One day, when I am drinking him by the pool, Josh and I will laugh at how imaginary it all is. He’ll tell me how he never thought Casey would bring someone like me home to him. Someone so much older. Someone so motherly and female. Another person to siphon his sugar water, his sweetness. I raise my glass to the word, “sweetness” and wink and sip in tribute. Josh laughs. Does the same. We both drink him. Casey just lets us. More of him in Josh’s glass than mine which is exactly how it should be should always be will always be.

Monday, August 1, 2011

Awwwgust

There was a moving van sitting outside our house yesterday. There was a hot guy in the driver's seat. The moving van was the most generic moving van I've ever seen. I like to imagine it wasn't a moving van at all but some sort of mobile surveillance sent by the government to monitor our house for ghosts/magic/aliens.

This heat, I tell you. I'm wild with dumb impossibilities.

One of my college friends was in town for the weekend. She lives in Chicago. She's used to the Midwest, but I feel like we still bored the shit out of her. Josh and I are the old gay couple who party once every thousand years to celebrate the mystic secret of our eternal youth. We drink the blood of raw summer tomatoes from a chalice made of shed cicada exoskeletons. There are pictures on Facebook of this rare occasion.

Some muddy people came to our house to clean up after they ran an obstacle course in a field near the airport. The women left their muddy panties in our bathroom trash. The men didn't shower together, though they should have. Instead, they took all the mud from their bodies and put it in the sink. One of our white towels is now gray. These people should be a little embarrassed to read this, but they've never been embarrassed by anything in their entire lives. You can't shame the shameless.

I got a rejection that was exactly the rejection I should have received. I'm working on the story. It's about a couple of men in a muddy field looking for the Ghost Light that manifests on a country road every night near Joplin, Missouri.

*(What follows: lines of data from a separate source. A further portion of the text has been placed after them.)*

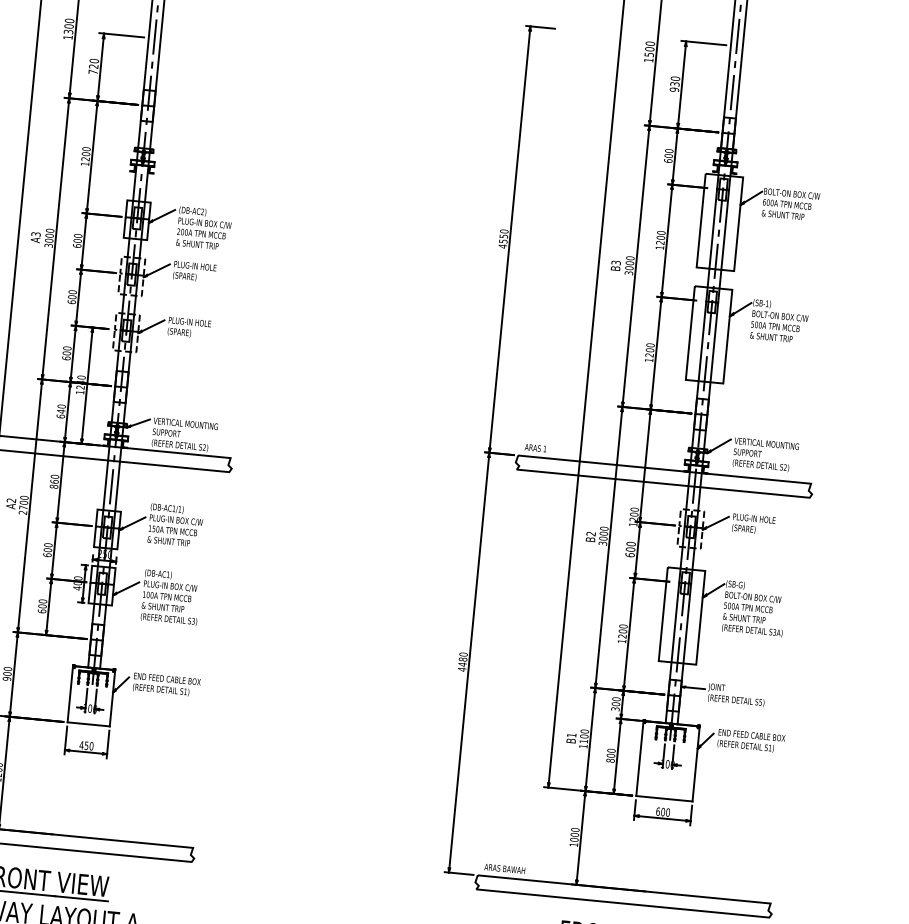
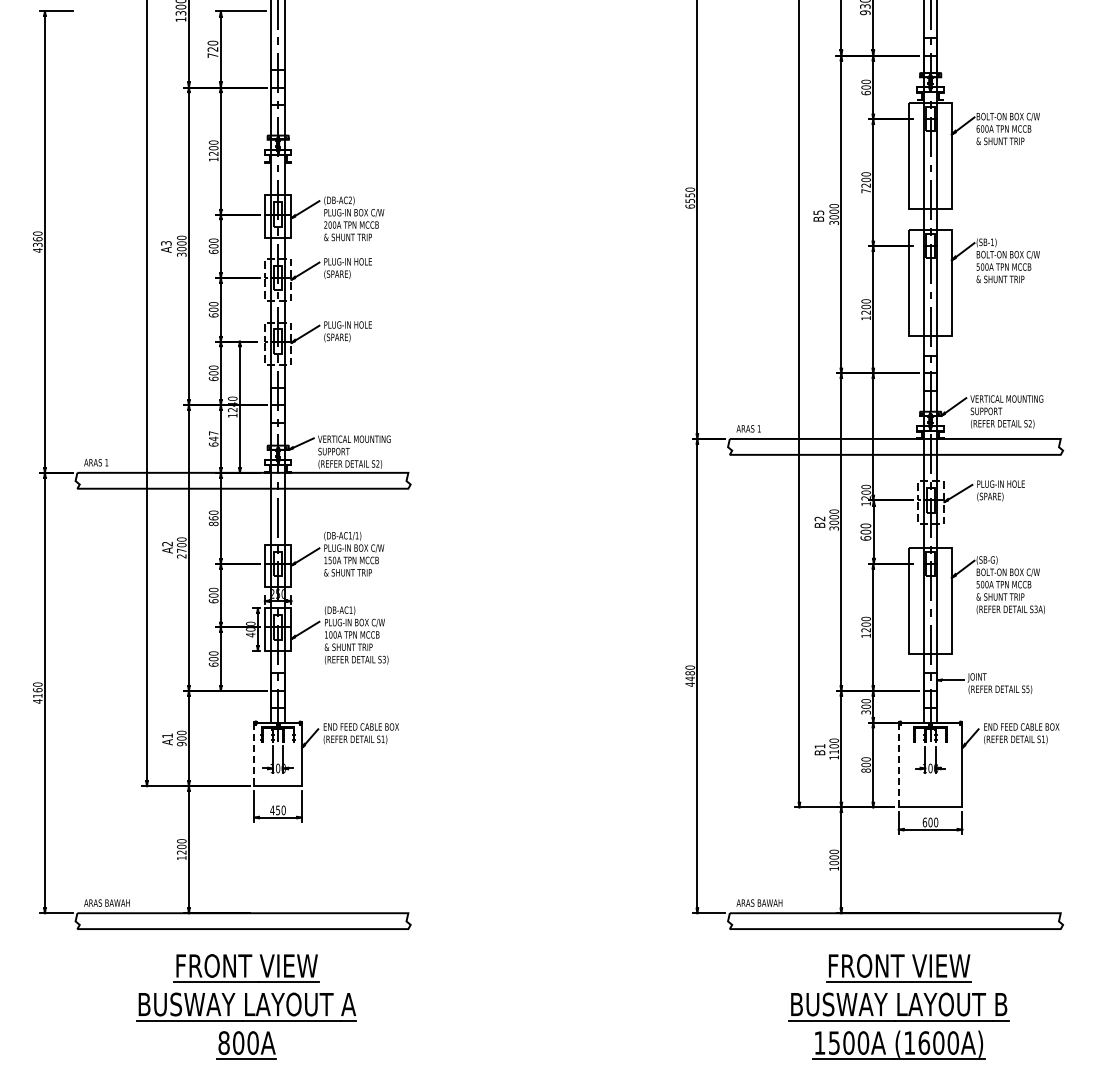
text: (503, 246) -> (690, 206), 4550 -> 6550
text: (659, 248) -> (865, 191), 1200 -> 7200
text: (615, 262) -> (818, 212), B3 -> B5
text: (61, 406) -> (213, 433), 640 -> 647
line: (70, 694) -> (254, 754), solid -> dashed
line: (639, 758) -> (898, 765), solid -> dashed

I've been a few times to see the light. The first time, I didn't see it. The second time, I saw it, but the people in my car freaked out and demanded we leave. One of the people in my car actually said, "I have a bad feeling about this." All the other times blend together, but on one of those trips, I saw a ghost dog running alongside my car. No one else saw it. It was a white dog as big as a pony. I've had the insensitive thought that maybe the tornado killed the Ghost Light, and God forbid, that ghost dog too.

I have a story up in the August issue of Hobart. It's the one about a man living on the water with his cat. You guys are so understanding, so understand this: I don't want a cat. That's not what I'm trying to say with this story. What I'm trying to say is I want to die surrounded by jellyfish.